This is a rather open-ended project which may require more time and effort than I have shown here, but here goes:
In The Stranger, Camus creates a kind of tragi-comedy featuring his absurd hero Meursault who is a stranger in his native Algeria. He doesn't fit in at work, at home, at the funeral home, on the beach, and certainly not in prison. It seems everywhere there is someone who is limiting or denying his freedom to choose life over death.
So, the big ideas are: absurdism (similar to existentialism), alienation, the grieving process, capital punishment, and sexism and racism (focusing on Raymond and his Arab girlfriend).
The major scenes are: Meursault vs. Thomas Perez (as mourners); M vs. Salamano (regarding the death of a loved one); M vs. Raymond (re: the treatment of women); M vs. the Arab (re: revenge); M vs. the Magistrate (re: religion). Overall, it's M vs. society (life v. death).

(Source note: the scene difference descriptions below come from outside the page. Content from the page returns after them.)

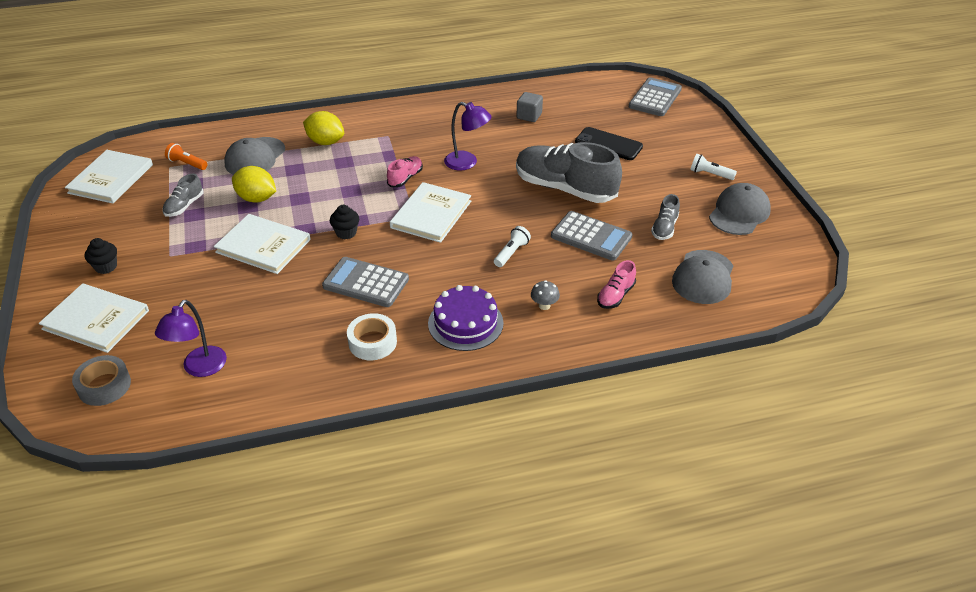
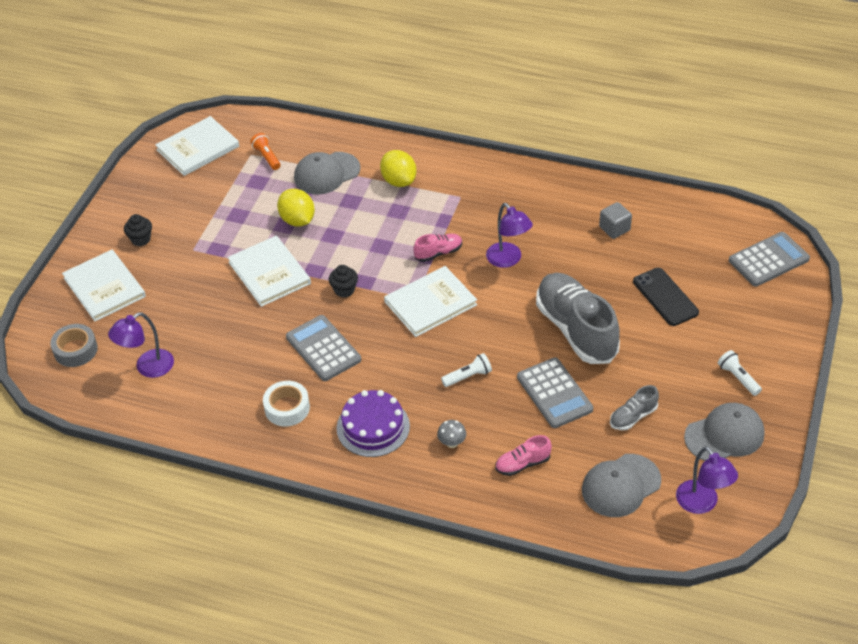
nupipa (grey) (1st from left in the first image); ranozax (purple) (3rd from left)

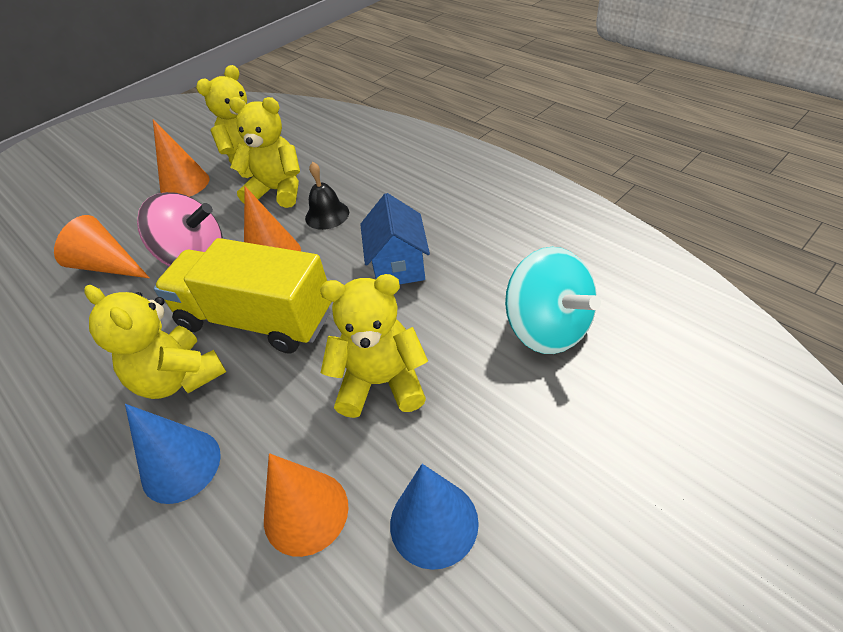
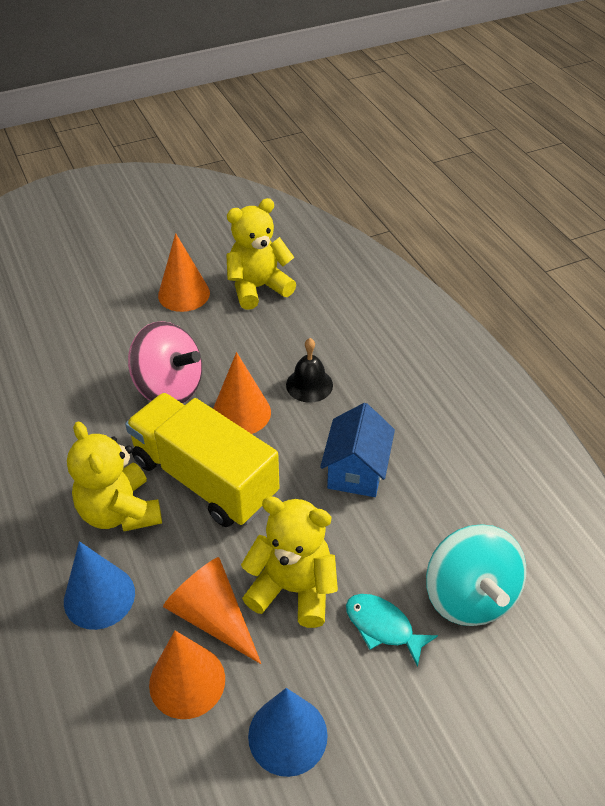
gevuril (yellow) (3rd from left in the first image); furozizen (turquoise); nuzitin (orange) (3rd from left)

Meursault's first-hand narration is rather detached: he is such a stranger in a strange land that he is simply going through the motions of his daily life. About the only time we see him happy is on the weekends, when is actually free! He drinks, smokes, and has sex with Marie. During the work week, funerals, and standoffs on the beach, Meursault clearly is not free. Worse, he is referred to as "Monsieur Anti-Christ" because he doesn't believe in God and doesn't cry at his mother's funeral. At the trial, no one comes to his defense; everyone, especially the magistrate and the priest, believes that his life of unadulterated freedom is too dangerous and, therefore, should be punished by death.
Through Meursault, Camus warns us: if you don't exercise your freedom, then you choose death. And, in this novel, even when you exercise your freedom, death is often chosen for you.